When it comes to quail hunting, it's all about the dogs for Jimmy Weathers of Bluewater Bay.

Weathers, now in his mid-60s, has been hunting quail for the past six decades.

Quail season in Northwest Florida runs from Nov. 10 to March 3 with a daily bag limit of 12.

"My dad was a bird dog man," Weathers said. "And I'd go with dad before I could ever carry a gun."

Weathers has two eight-year-old Pointers named Sam and Abby by his granddaughter.

"You don't train a bird dog," Weathers said. "You give them the opportunity to hunt. Their whole being is to find birds. You don't have to beat 'em and stomp ... they are born to hunt. They want to please you."

Weathers grew up hunting in south Alabama.

"There were birds everywhere and people back then didn't mind if you hunted on their property. I didn't see a posted sign until I was 30."
Weathers moved to Okaloosa County in 1970 and about 25 years ago you could still find a lot of wild quail in the woods locally, he said.

"But the habitat has changed," he said. "There's no farming like it used to be, and toxic pesticides" have hurt the wild quail.

Also fire ants will kill baby birds while raccoons and opossums eat the eggs.
"There's no predator control," he says.

Weathers hunts almost every day of the season even if it is just for a few hours.

"And I haven't seen another hunter in the woods in about four years," he said.

Weathers hunts in the Blackwater River State Forest, Conecuh National Forest, Eglin Reservation and some private land.

In recent years, Weathers said, quail hunting has transitioned from wild bird hunting to hunting pen-raised birds.

Quail are penned and then released on the day of a hunt.

"They charge big money to do that. I refuse to do it. I'm heartbroken and I regret that there are not as many birds for him to hunt today," he said referring to his dog Sam.

"But I'm not out there to kill a bunch of birds. I'm just out there for those dog to hunt. They whine until they get to go.

"He's like a child," Weathers continued of Sam. "When I tell 'em I can't go, it just crushes him."

As for when to go quail hunting, Weathers said, "the best time to go is when you can go."

Quail will feed on wild seed and acorns, he said.

"Look for oak ridges, because an acorn is a staple," he said.

He also suggested hunting around clear cut timber areas where wild seed comes up.

"Ragweed is best," Weathers said, adding beggar lice and partridge pea are also good for quail.
"There are still some birds around, but they are hard to find," he said.

Last year, Weathers turned 65 wild covey of quail.

"Used to if we didn't kill 1,000 quail a year, we didn't have a good season," Weathers said. Now he's more in it for sport.

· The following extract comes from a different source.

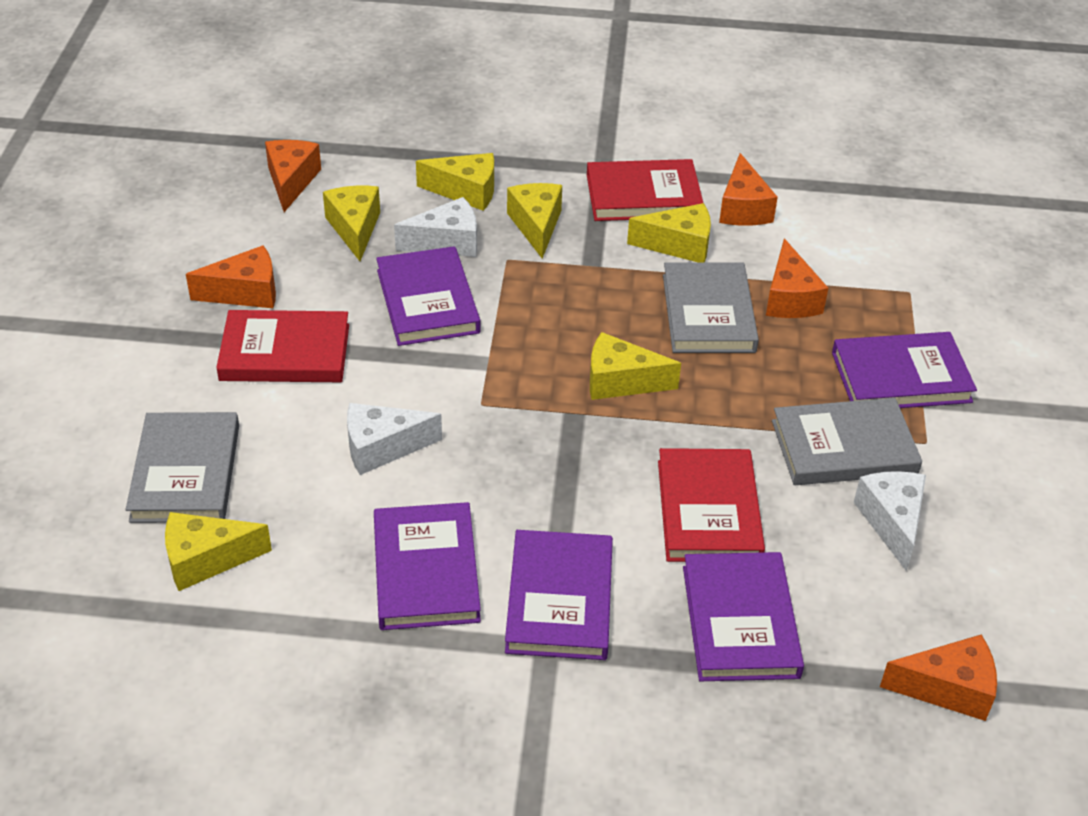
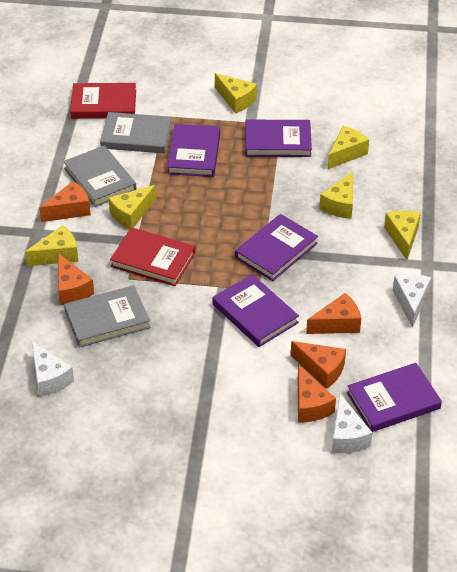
red book: 3 -> 2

"I'm not meat hunting, I'm hunting for the sport," he said noting he may take home between 30 and 50 birds a season.

Weathers uses a 20-gauge shotgun with No. 8 or 9 bird shot, no high brass.

"Be aware of where you are, don't shoot low or near the dogs," he said.

Quail move around on the ground, and the dogs track them down.

"He'll trail them until he gets about six feet from the birds," Weathers said. "Then he gets about as rigid as this counter top. His tail is so straight. He won’t even blink his eyes, he's so steady.”

When Sam gets on the point standing solid as a rock, "I'd bet my wife, life, dog and gun that Sam's got 'em," Weathers said. “I know to knock the safety off ... the birds are there."

If one dog is on the point, the other will back him. "He'll honor his point. They know what to do," he said.

At that point, Weathers moves in and kicks up the covey and takes out a bird or two.

When a covey gets down to eight or 10 birds, "I leave it alone," Weathers said, "And I pray they are there next year."

Although he doesn't kill many birds, Weathers says "I'm going to get him (Sam) a bird."

The dogs are a big part of the reason for his trekking off to the woods each day.

"I go because of that dog. I love that dog. I owe it to him. That's what he was bred to do. That's all that he lives for, is to find birds for me," Weathers said.

"I thank God that he gave me the health to love those dogs and to bird hunt.”



A lack of habitat is a big factor in the falling numbers of wild quail in the area, according to Fred Robinette, District Wildlife Biologist for the Florida Fish and Wildlife Conservation Commission.

"About 20 years ago there were more around," Robinette said. But a "lack of habitat" has played a major factor in the decline.

Quail used to flourish around small farming areas as well as around forestry areas that are subject to prescribed burns.

"They like fire," Robinette said. "They like the woods to be burned off every two or three years."

Although that doesn't happen as often as the quail would like, "There are still places where you can kick up a wild covey," Robinette said.

He noted such areas as Blackwater, Econfina, and Apalachee near Sneads.

"They are not extinct, but they are few and far between," Robinette said. "We've been trying to restore them around the area.”

"But if you can't see the ground, they're not there. They need bare ground to raise chicks," he said.